Als "moralische Instanz" will sich die Plagiat-Entüllungsplattform allerdings nicht verstanden wissen. Eher schon als unentgeltlicher Dienstleister für Hochschulen, die in diesem Bereich offenbar immer noch deutliche Defizite haben. Eine von zehn eingereichten Doktorarbeiten, so schätzt Dannemann, enthalte unberechtigt übernommene Textpassagen. Die Folge: Wissenschaftliche Arbeit kommt so in den Ruf, unseriös zu sein. Und wie sieht es mit dem eigenen Ruf der selbsternannten Plagiatsdetektive aus?
"Wir kriegen oft Lob von den Universitäten, die sich freuen, dass sie eine qualitätsgesicherte Dokumentation haben, in der sehr viel erfasst wird, was der Universität möglicherweise versteckt geblieben wäre.
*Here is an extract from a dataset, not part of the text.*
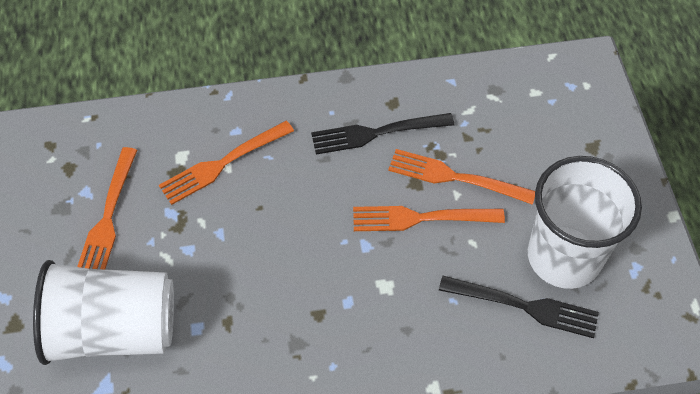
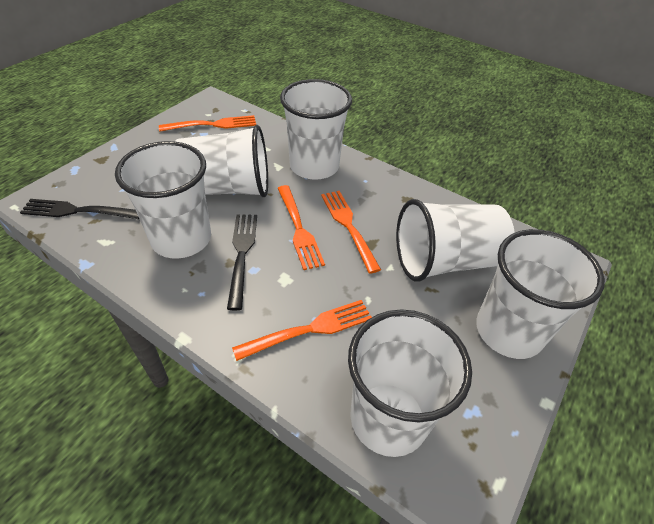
white cup: 2 -> 6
Aber natürlich auch das Umgekehrte. Sie kennen das von dem Überbringer schlechter Nachrichten, den man mit der schlechten Nachricht verwechselt, auch das passiert."
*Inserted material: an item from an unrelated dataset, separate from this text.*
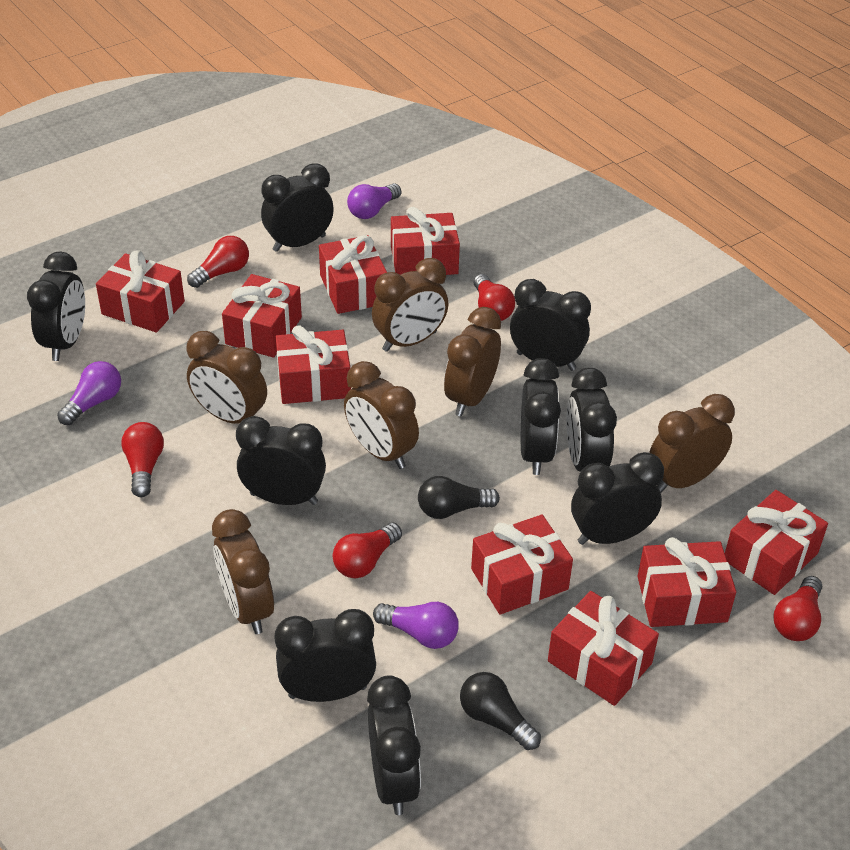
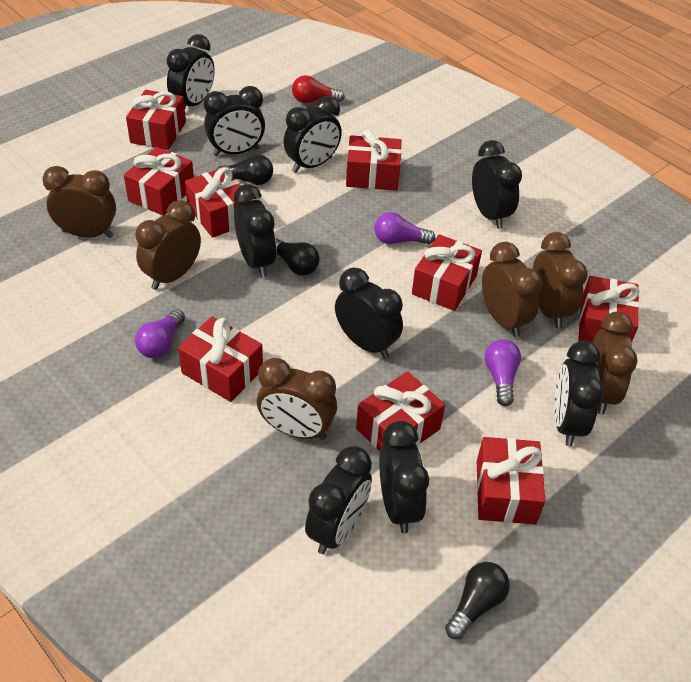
black light bulb: 2 -> 3
red light bulb: 5 -> 1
Unzufrieden mit MH Hannover im Fall von der Leyen
Aufsehenerregende Enthüllungen von pseudowissenschaftlich arbeitenden Politikern à la Freiherr Karl Theodor zu Guttenberg, die zur Aberkennung des Doktortitels führen, sind laut Aussage von Gerhard Dannemann inzwischen kaum noch zu erwarten. Der letzte spektakuläre - von der Medizinischen Hochschule Hannover untersuchte - Fall, bei dem Bundesverteidigungsministerin Ursula von der Leyen von entsprechenden Vorwürfen weitgehend reingewaschen wurde, besitzt für den 56-jährigen VroniPlag-Wiki-Insider allerdings einen schalen Beigeschmack. Immerhin hatte seine Enthüllungsplattform in der Doktorarbeit der schneidigen Politikerin 43 Plagiate entdeckt:
"Ja, die Universität hat selber 32 davon bestätigt. Uns würde interessieren, natürlich, welche die 32 sind und welche elf nicht. Aber das ist eher marginal. Die Entscheidung als solche will ich nicht kritisieren, aber die Begründung würde ich sehr heftig kritisieren. Denn sie ist mit der Rechtsprechung überhaupt nicht vereinbar. Die Rechtsprechung hat klare Maßstäbe dazu entwickelt, was Anzeichen für Vorsatz sind, also zum Beispiel wiederholte Verstöße gegen Zitierregeln, das Einschleifen von Texten, also am Rande etwas ändern hier und dort. Und dann in der Presseerklärung zu sagen: Es gibt kein Anzeichen für Vorsatz - das scheint mir sehr unplausibel."